Spain’s Prime Minister Pedro Sánchez has called for the European Commission and EU member states to reconsider imposing tariffs on electric vehicle (EV) imports from China. This follows Sánchez’s recent meeting with Chinese President Xi Jinping, during which the two leaders discussed the potential repercussions of these tariffs on EU-China trade relations.
Spain had previously voted in favor of the tariffs during a non-binding consultation in July, and was expected to maintain its support in the upcoming vote in November. However, Sánchez’s remarks signal a potential shift in Spain’s stance. “I have to be blunt and frank with you that we need to reconsider all of us, not only member states but also the Commission, our position towards this. As I said before, we don’t need another war, in this case, a trade war,” Sánchez stated, underscoring the risk of escalating tensions between the EU and China.
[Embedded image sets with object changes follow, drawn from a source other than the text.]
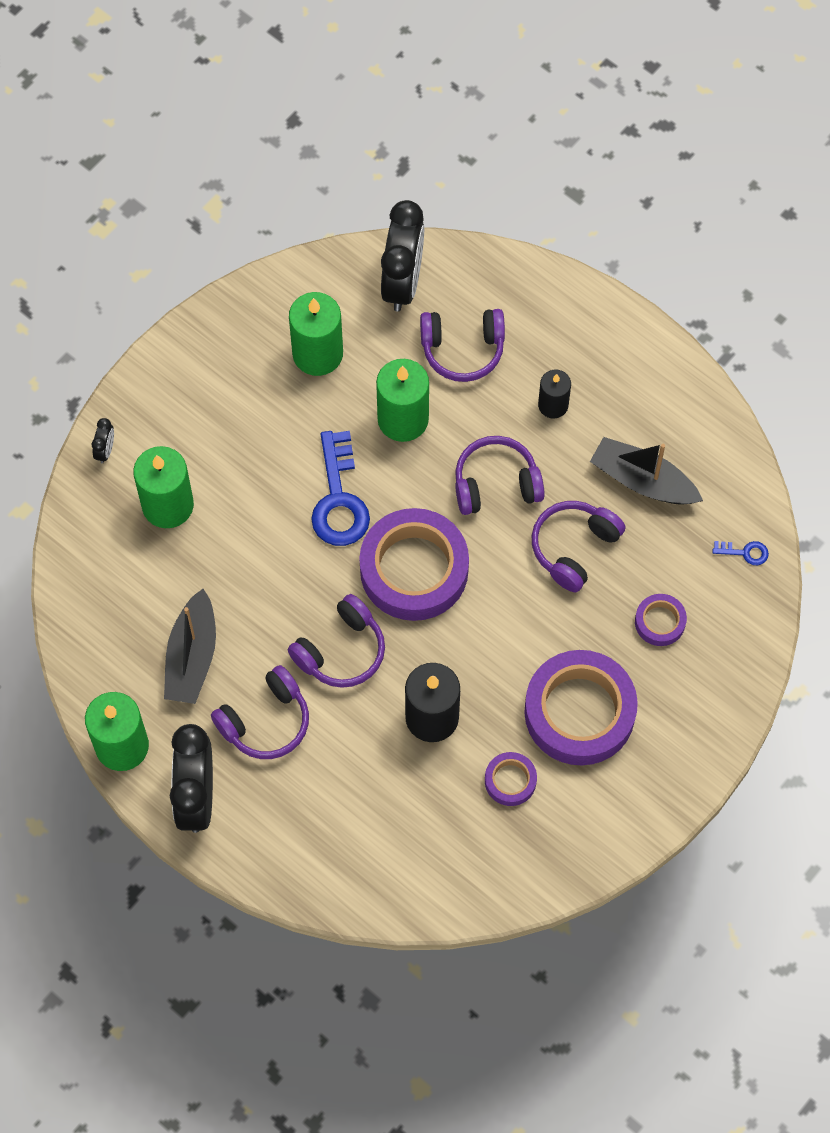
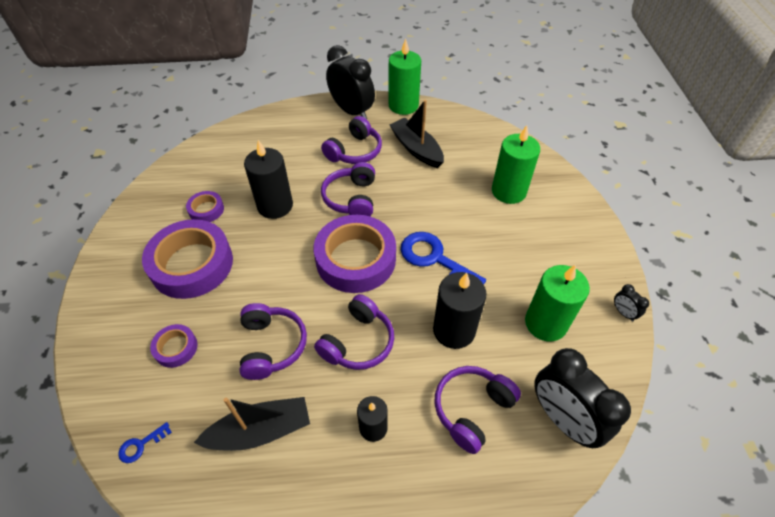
camera: 135 degrees right, 15 degrees down
(105, 450) = (567, 190): black clock -> black clock (623, 312)
(265, 721) = (354, 151): purple headphones -> purple headphones turned 150 degrees counterclockwise
(403, 419) = (454, 330): green candle -> black candle

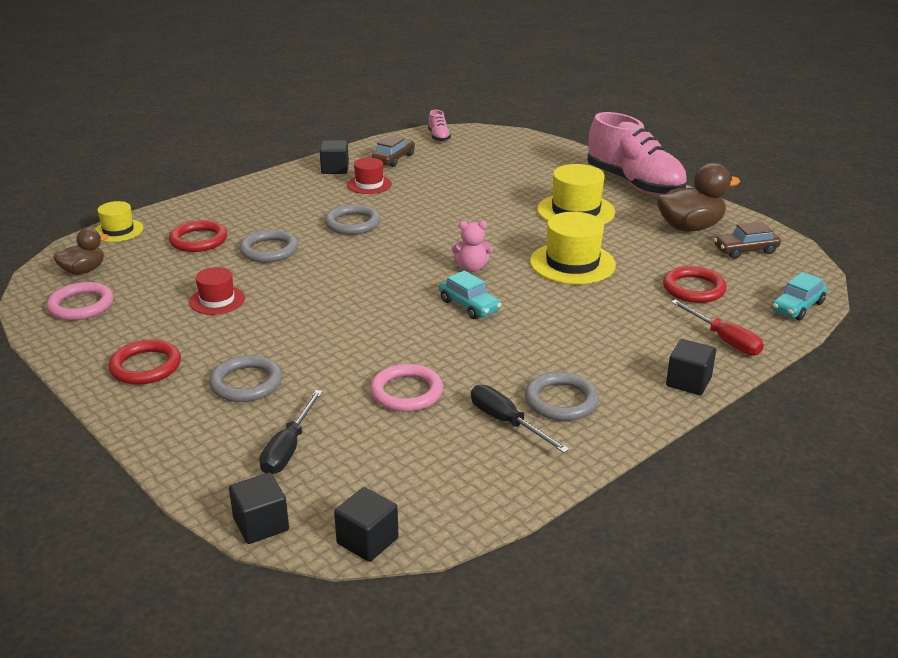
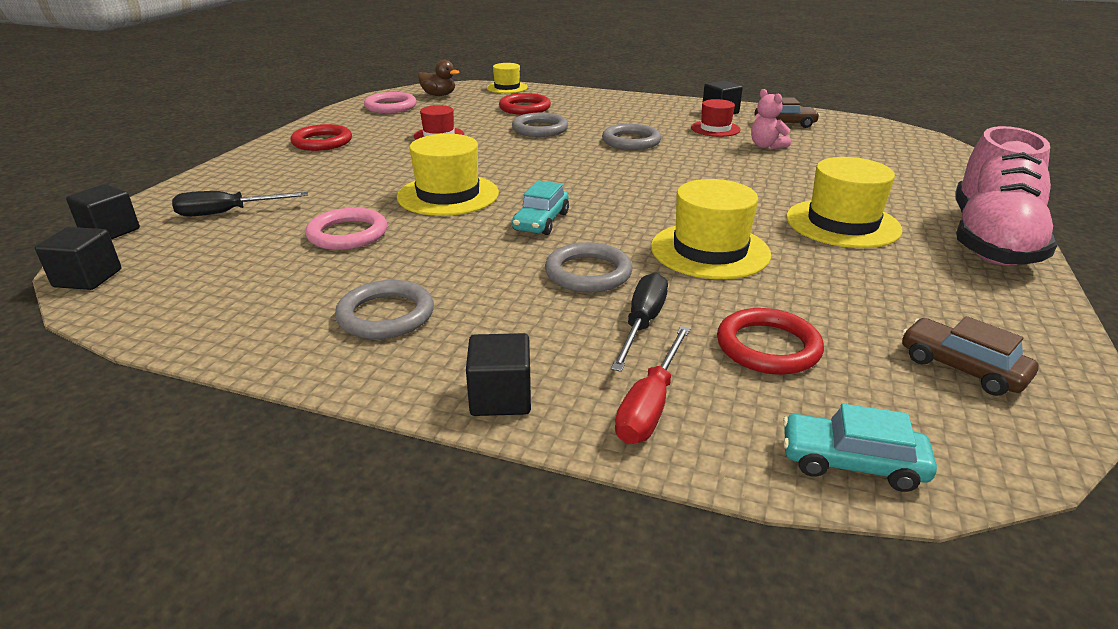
camera: 60 degrees right, 0 degrees up
(246, 383) = (320, 175): grey ring -> grey ring (588, 273)
(374, 330) = (448, 195): none -> yellow hat
(438, 137) = (870, 127): pink shoe -> none
(472, 268) = (620, 204): pink teddy bear -> pink teddy bear (766, 146)
(507, 422) = (321, 295): black screwdriver -> black screwdriver (642, 324)
(690, 227) = (946, 305): brown duck -> none

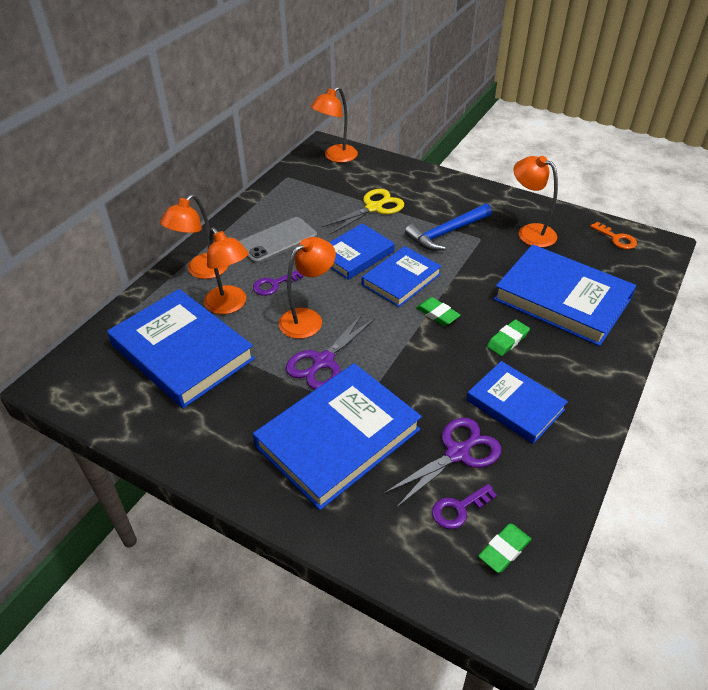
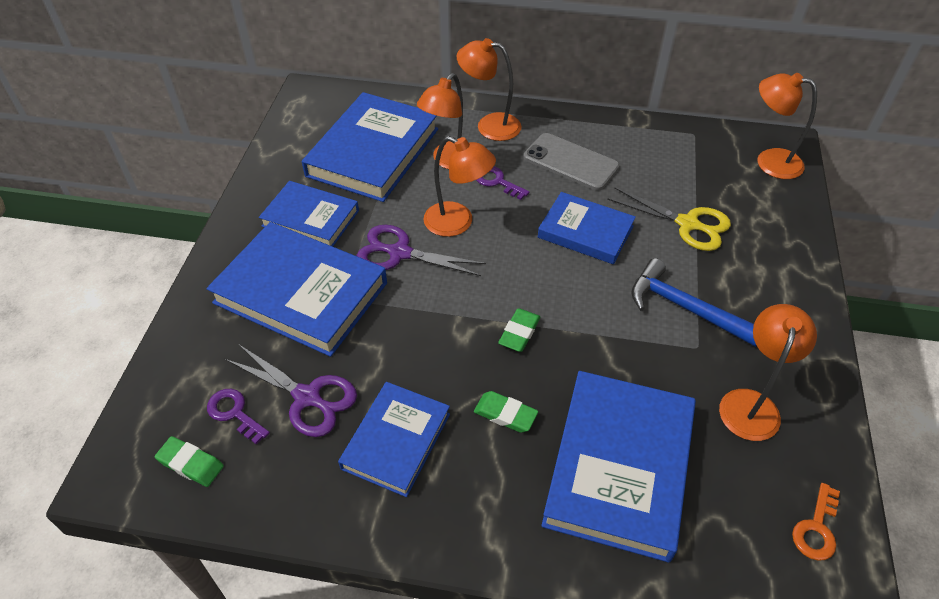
camera: 70 degrees right, 5 degrees up
(401, 279) = (564, 284): blue book -> blue book (310, 218)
El Gobierno de España quiere consolidar nuestras relaciones comerciales y de inversión con China.
Sin embargo, es innegable que estas relaciones deben reequilibrarse.
El fuerte déficit comercial de España y la UE con China nos preocupa, y así se lo he trasladado a las… pic.twitter.com/4oVM5Imqvc
— Pedro Sánchez (@sanchezcastejon) September 11, 2024
The European Commission introduced the tariffs following an investigation into China’s EV industry, which concluded that government subsidies were artificially lowering the prices of Chinese electric vehicles. European automakers have struggled to compete with these low-cost imports. In response, China has launched investigations into European imports, including pork, dairy, and alcohol products, raising concerns of a retaliatory trade conflict. Spain, whose pork exports to China amounted to €1.2 billion in 2023, is particularly vulnerable to these measures.
Sánchez emphasized the need for diplomatic solutions, urging a “compromise between China and the European Commission” to avoid further strain on EU-China relations. The Commission’s provisional EV tariffs, which were set as high as 38% in July, were later adjusted to a maximum of 37.6% in August. These tariffs, in addition to the existing 10% import duty, apply to major Chinese automakers like BYD, SAIC, and Geely, as well as non-Chinese brands such as Tesla and Volkswagen’s Cupra Tavascan.
With the final vote on the tariffs scheduled for November, the Commission is expected to make further adjustments, potentially lowering the rates for non-Chinese automakers before the decision is finalized.